Former PM David Cameron once said that the thought of giving prisoners the vote made him feel “physically sick.” It was just one comment, but it’s reflective of just how emotive the debate over prisoner voting has been.
The issue has long been seen as a battle between the Human Rights Court and the UK government. But last week, it was announced that the argument may finally be at an end.
There’s a long story to whether prisoners should have the vote, which all started in 2005, when the Human Rights Court ruled in Hirst v UK that the UK’s “blanket ban” on prisoner votes breached their human rights.
Why is it a Blanket Ban?
The Human Rights Court. Image: Dimitar Denev, Flickr
The position of the UK is seen as a blanket ban because it doesn’t matter what crime you’re sentenced for, how long you’re in prison for – your vote is taken away. This is in stark contrast to many other countries. In Ireland, for instance, all prisoners can vote. In Germany, prisoners only lose the vote for crimes that targeted the state or democratic order.
But in the UK, all prisoners have traditionally lost the vote as part and parcel of imprisonment, regardless of any other considerations.
What’s wrong with a blanket ban?
Image: Frankie Roberto, Flickr
The Court in Hirst v UK stressed that there is no question that a prisoner forfeits their rights under the Human Rights Convention purely because of their conviction. Having your liberty taken away may well restrict your ability to enjoy some human rights, but it doesn’t void them entirely. Prisoners are humans, so retain their human rights.

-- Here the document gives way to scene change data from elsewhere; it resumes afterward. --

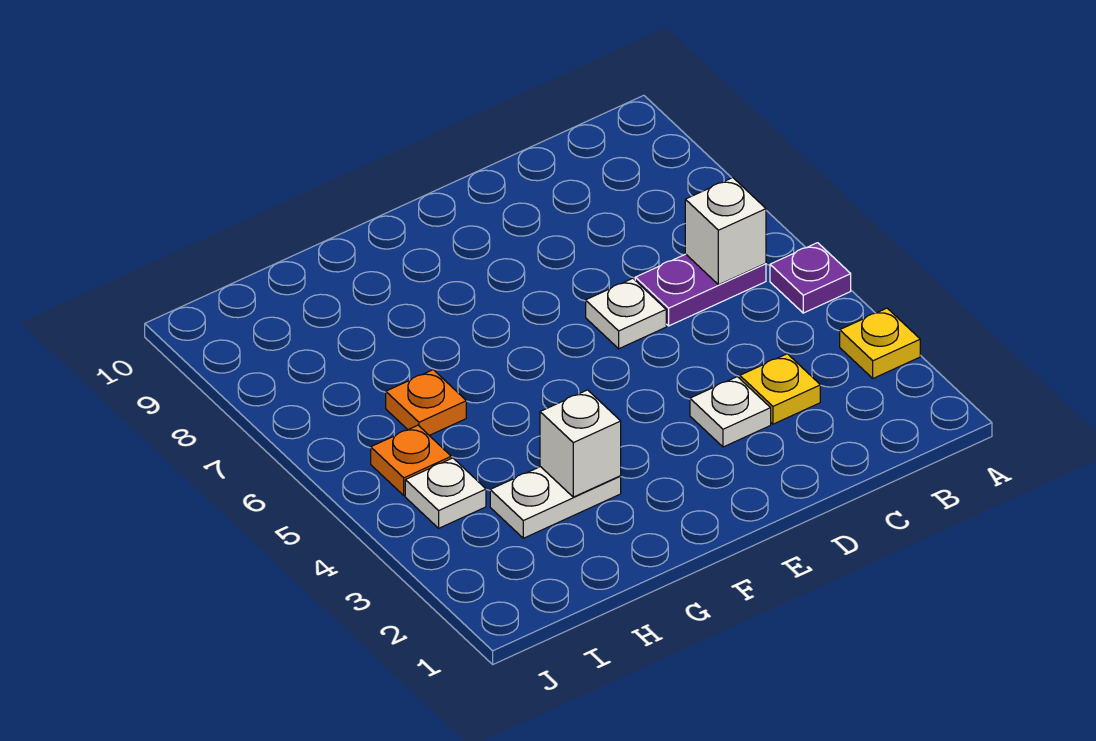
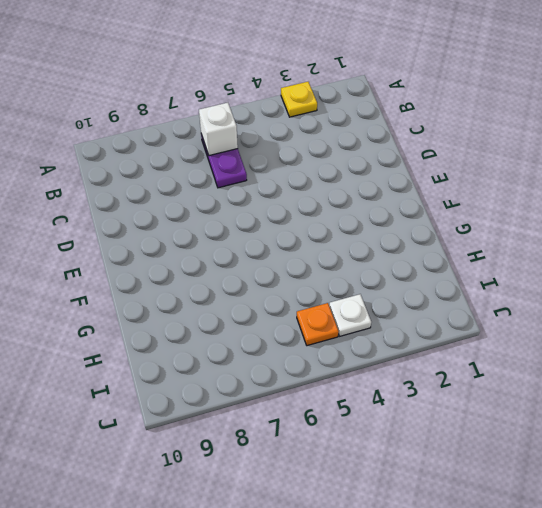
none -> purple plate A5 level 1
none -> yellow plate C3 level 1
none -> white plate D3 level 1

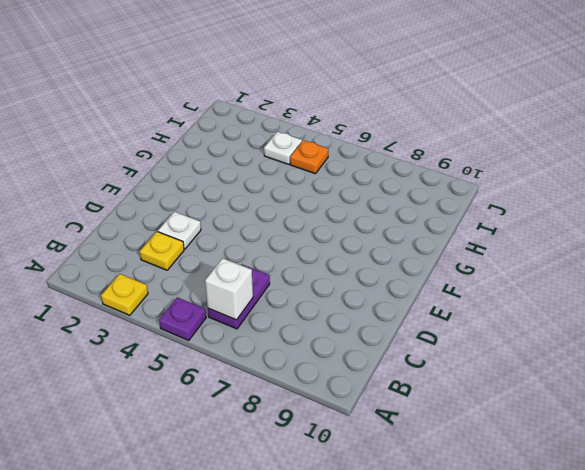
none -> white plate D6 level 1
none -> white plate G3:H3 level 1
none -> orange plate H6 level 1

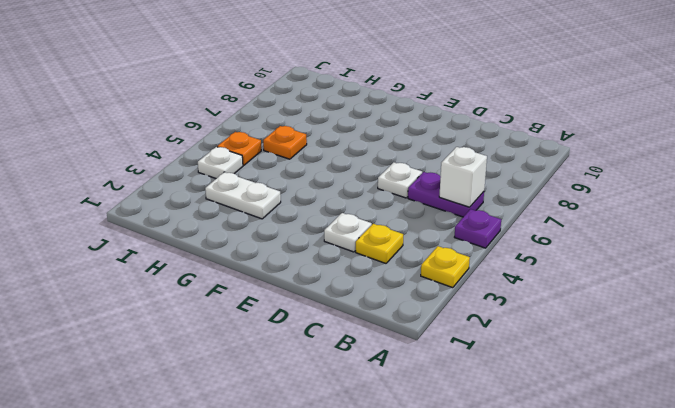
none -> white brick G3 level 2

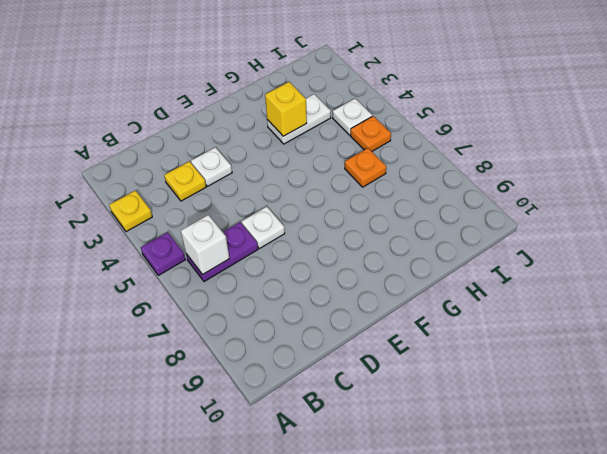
yellow brick G3 level 2 -> white brick G3 level 2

The position of the Human Rights Court was not that the UK had to give all prisoners the vote. It was simply that having a system in place where every prisoner automatically loses their right to vote is not consistent with human rights. It held that this violated the right to free and fair elections, which is protected under Article 3 of Protocol 1 to the Human Rights Convention.
What’s the Solution?
Image of David Lidington: Foreign and Commonwealth Office, Flickr
The big news is that the Council of Europe, the organisation of which the UK is a member and the Human Rights Court is a part, has accepted a deal from the UK. Under the proposals, devised by the Justice Secretary David Lidington, prisoners on temporary release and at home under curfew would be able to vote.
The government will change its policy and guidance to make clear that prisoners can both register to vote, and vote, while released on temporary licence
This means that about 100 offenders at any one time will be able to vote, where previously they couldn’t. The total UK prison population, in contrast, is just under 86,000. Despite this, Tory MP Philip Davies has stated that “I think giving the vote to any prisoners is idiotic”.

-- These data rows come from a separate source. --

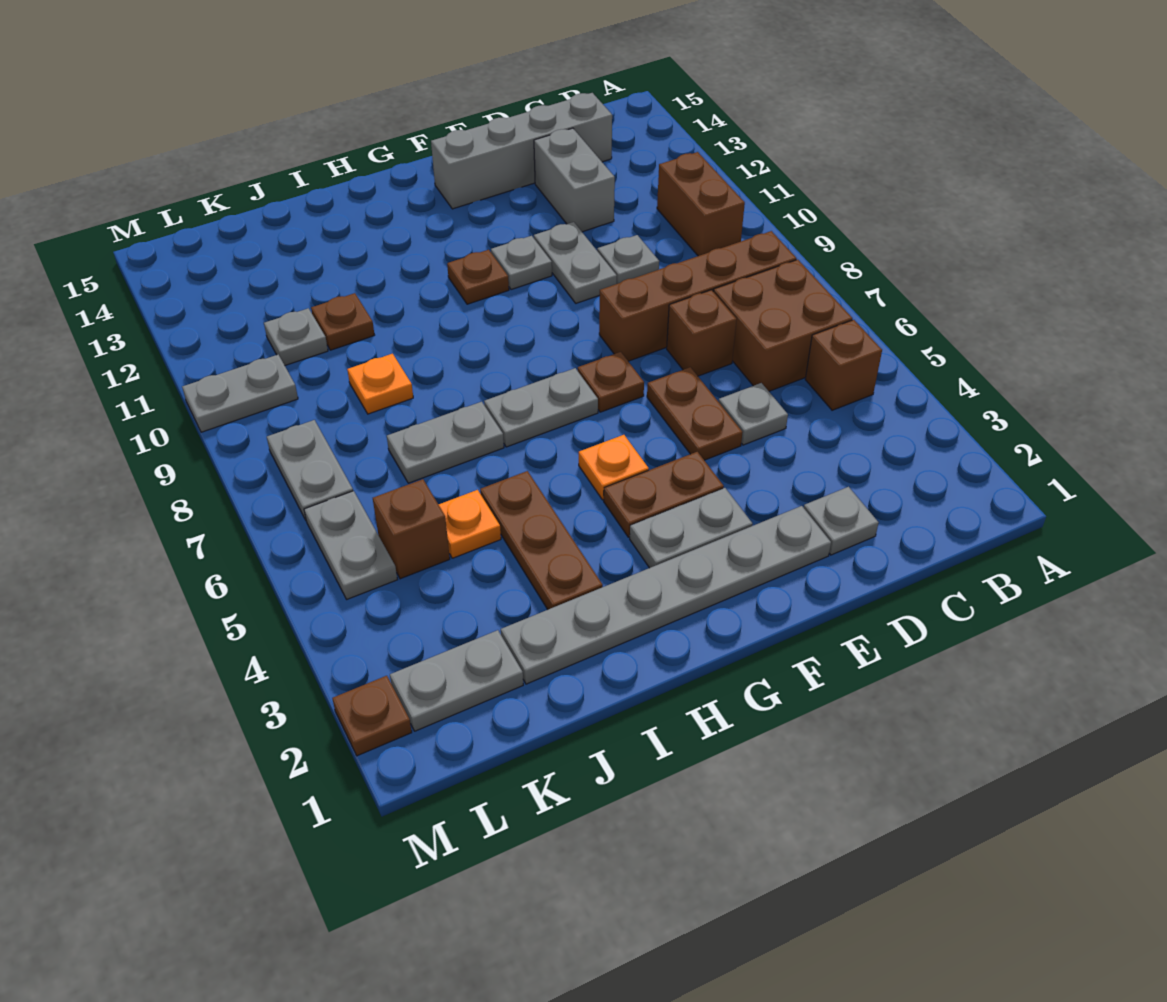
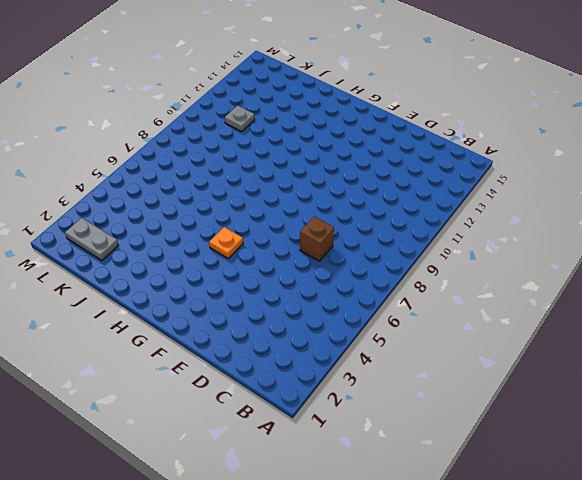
none -> brown brick B5 level 1
none -> brown brick B6:C7 level 1
none -> brown brick B8:E8 level 1
none -> brown brick B10:B11 level 1

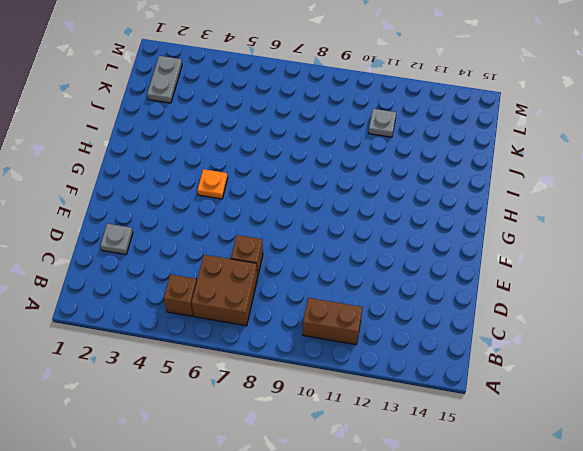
none -> brown brick B8:E8 level 1
none -> grey brick C14:F14 level 1
none -> grey plate D5 level 1
none -> grey plate D10 level 1

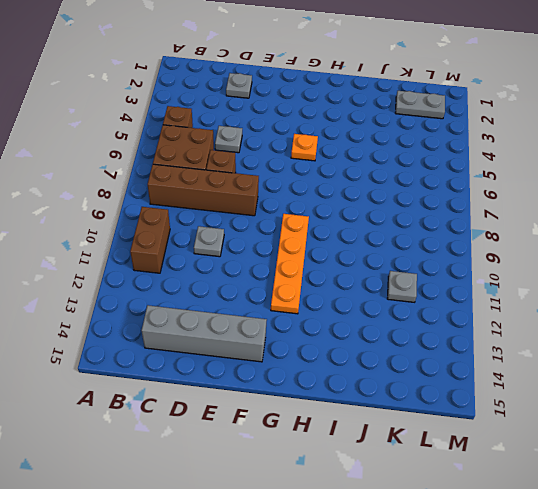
orange plate G9:G12 level 1 -> brown plate G11 level 1
none -> grey brick D12:D13 level 1
none -> grey plate E2:J2 level 1
none -> brown plate E5:E6 level 1
none -> grey plate E10:E11 level 1

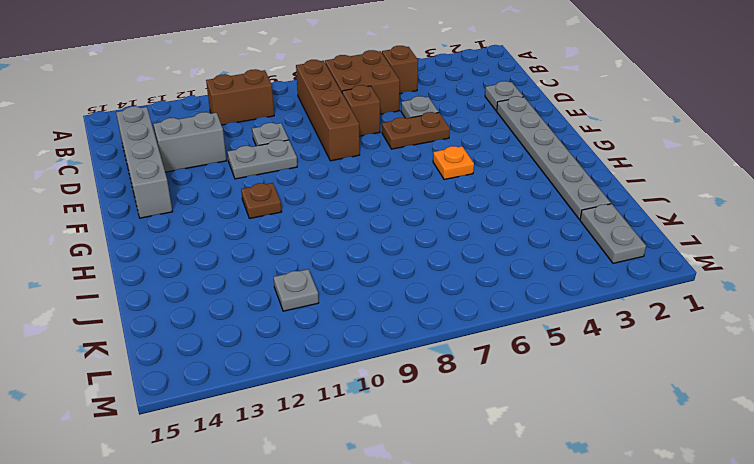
none -> grey plate F3:G3 level 1
none -> brown plate F4:G4 level 1
none -> brown plate F7 level 1
none -> grey plate F11 level 1

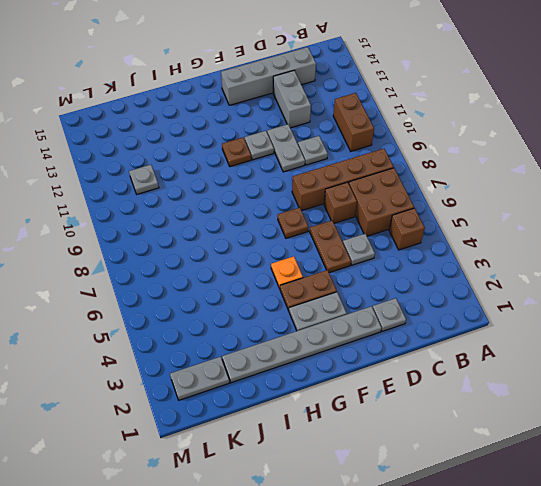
none -> grey plate G7:H7 level 1
none -> brown plate I3:I5 level 1
none -> grey plate I7:J7 level 1
none -> orange plate J5 level 1

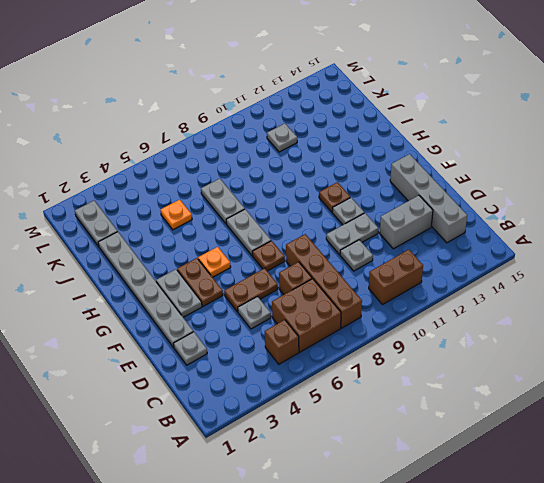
none -> brown plate I3:I5 level 1
none -> orange plate J9 level 1
none -> brown plate J11 level 1
none -> brown brick K5 level 1

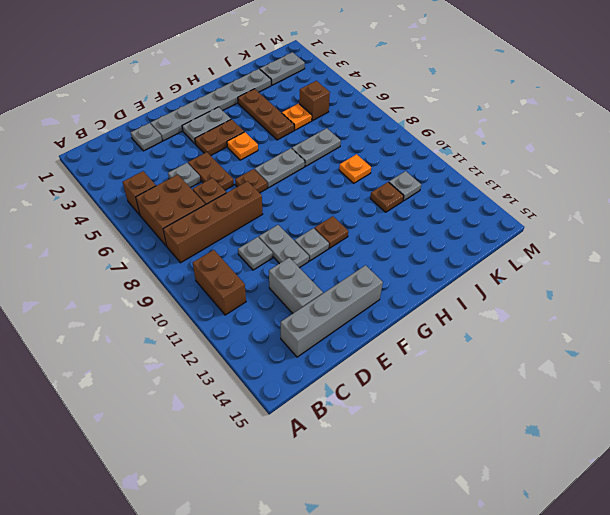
none -> grey plate L5:L6 level 1
none -> grey plate L7:L8 level 1
none -> grey plate L10:M10 level 1
none -> brown plate M2 level 1

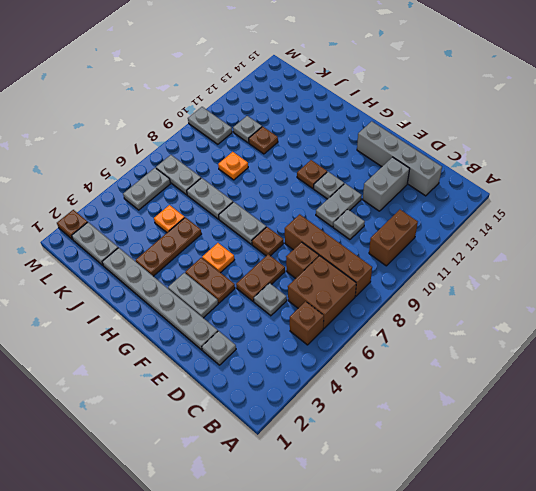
grey plate K7:L7 level 1 -> grey plate L7:L8 level 1
none -> brown brick K5 level 1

The proposals are also a lot stricter than some previous solutions proposed to the government. At the end of 2013, a Joint Committee established to advise the government on potential solutions recommended that prisoners serving under a year should be given the vote.

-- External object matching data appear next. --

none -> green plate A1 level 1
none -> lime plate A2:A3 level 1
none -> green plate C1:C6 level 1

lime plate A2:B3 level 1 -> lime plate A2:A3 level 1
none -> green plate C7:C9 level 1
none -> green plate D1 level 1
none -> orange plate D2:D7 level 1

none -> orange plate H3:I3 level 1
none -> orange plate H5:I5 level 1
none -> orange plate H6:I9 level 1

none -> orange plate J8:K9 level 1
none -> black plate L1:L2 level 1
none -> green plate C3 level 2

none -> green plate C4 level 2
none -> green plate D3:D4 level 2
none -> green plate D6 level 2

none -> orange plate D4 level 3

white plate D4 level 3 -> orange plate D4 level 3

And They All Lived Happily Ever After?
The Committee of Ministers of the Council of Europe has “strongly encouraged” the UK government to implement the plans as soon as possible. By doing so, the UK will be ending its age-old position that no prisoners should have the right to vote, and moving to a new position under which about 0.11 per cent of prisoners will have the right to vote.
The controversy of the proposals is in their symbolism. Many MPs insist that no prisoners should have the vote, as a matter of principle. On the other side of the argument, many will argue that the proposals still don’t do enough.
But the impact of the changes will be that (some) prisoners will now have the right to vote.